War of the Worlds? Well, the composer of the prog-rock musical, Jeff Wayne, has mentored Bedene, who’s a Slovenian-turned-Brit-turned-Slovenian. But Norrie is pretty exotic himself, having brought to the Wimbledon table a Scottish dad, Welsh mum, South African birthplace, New Zealand upbringing and a tennis apprenticeship in the US with the Texas Christian University.
The encounter was “To Be Arranged” until it landed around tea-time on Court 14 and fans standing behind the trim rows of seats had to crane for a view of a match which, pitting the world No 75 (Norrie) against the No 71, was an excellent scrap, eventually claimed 4-6, 7-6 (7-4), 7-6 (7-4), 6-4 by Bedene.

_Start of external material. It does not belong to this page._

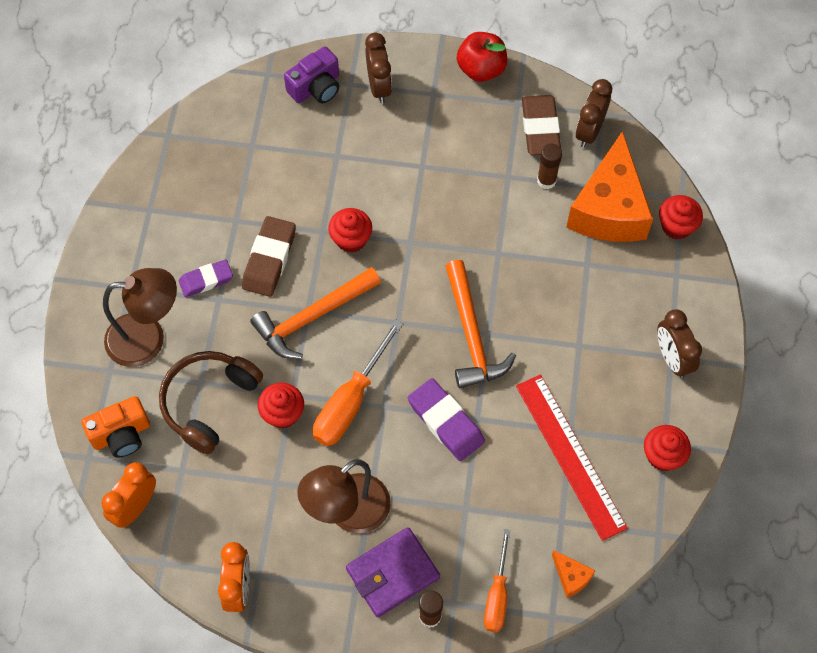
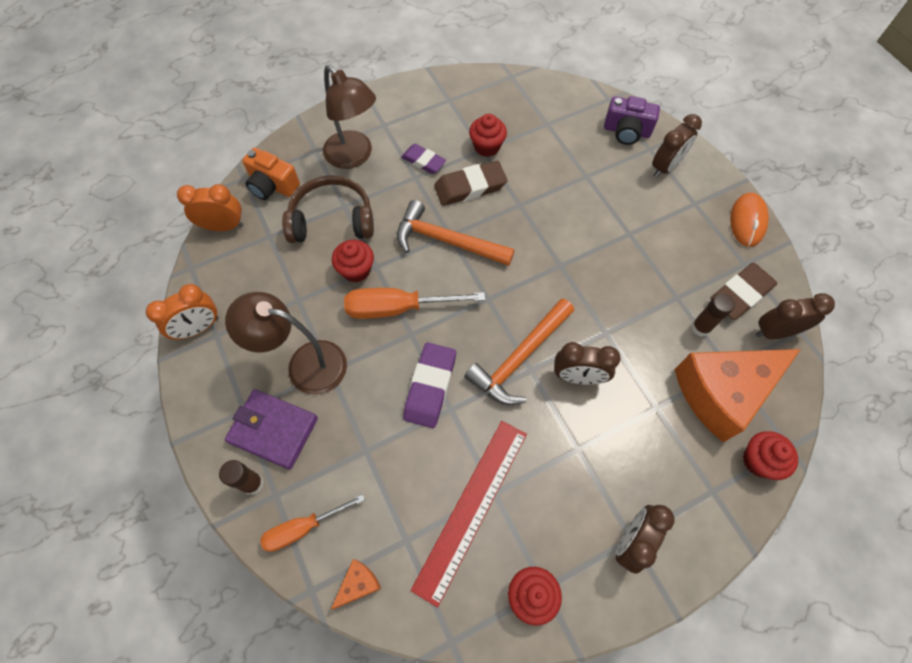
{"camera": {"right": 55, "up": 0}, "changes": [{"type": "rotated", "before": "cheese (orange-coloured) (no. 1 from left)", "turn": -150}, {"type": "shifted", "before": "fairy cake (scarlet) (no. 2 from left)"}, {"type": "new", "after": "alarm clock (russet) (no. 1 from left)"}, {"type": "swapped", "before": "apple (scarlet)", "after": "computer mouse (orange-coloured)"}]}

It began by going with serve, with the serves usually coming to the rescue anytime the opponent vaguely threatened. In the seventh game Bedene eked out a break-point but couldn’t seize the opportunity. Three games later Norrie got his chance and took it, with his best stroke, the backhand, flashing cross-court to clinch him the first set in 36 minutes.

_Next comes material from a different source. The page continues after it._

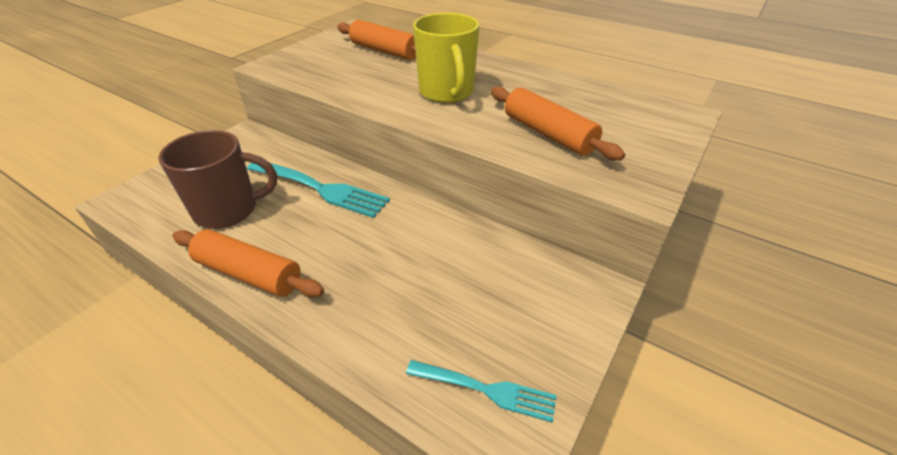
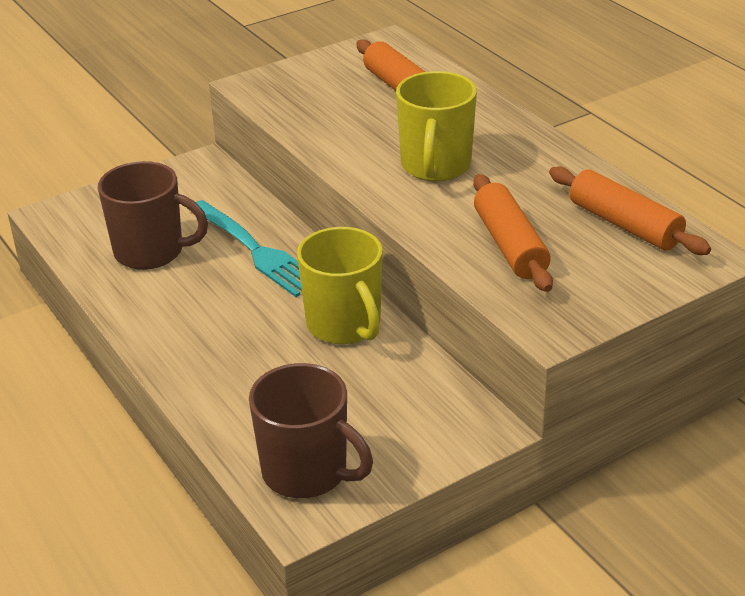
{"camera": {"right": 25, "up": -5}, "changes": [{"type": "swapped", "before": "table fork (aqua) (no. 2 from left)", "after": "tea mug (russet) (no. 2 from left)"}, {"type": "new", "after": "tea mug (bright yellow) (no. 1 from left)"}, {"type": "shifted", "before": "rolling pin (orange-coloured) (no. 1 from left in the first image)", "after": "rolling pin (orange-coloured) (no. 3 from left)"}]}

The second set followed the same pattern again up to the seventh game and this time Bedene, presented with another opening, didn’t pass it up. Norrie, pictured, saved one of the three set points on offer then double-faulted. But Bedene couldn’t take advantage and Norrie, more in control of his shots, broke straight back.
The best rally of the match until that point would give Bedene another opportunity but when he served for the set to level the match Norrie’s best backhands until that stage rescued him again. The first was a thunderous shot about which there could be no quibbling. The second was a lob which plonked on to the baseline. Bedene wondered if it was long but the call never came. Then, just when Norrie was looking to take control, Bedene pounced in the tie-break to level.
With their colourful back-stories full of dense plots and quirky characterisation – Bedene’s fiancee used to be a member of Slovenia’s answer to the Spice Girls – these two were serving up a gripping affair. Bedene was playing the more aggressively but Norrie held firm. Bedene carved out two set points in the third only for Norrie to save them, then force another tie-break. The outcome, however, was exactly the same as the past breaker.
Norrie, who only turned pro a year ago and has climbed 150 places in the rankings in that time, had only once before played a five-setter. He couldn’t quite take this match all the way as Bedene’s arrowed forehands proved just too much for him.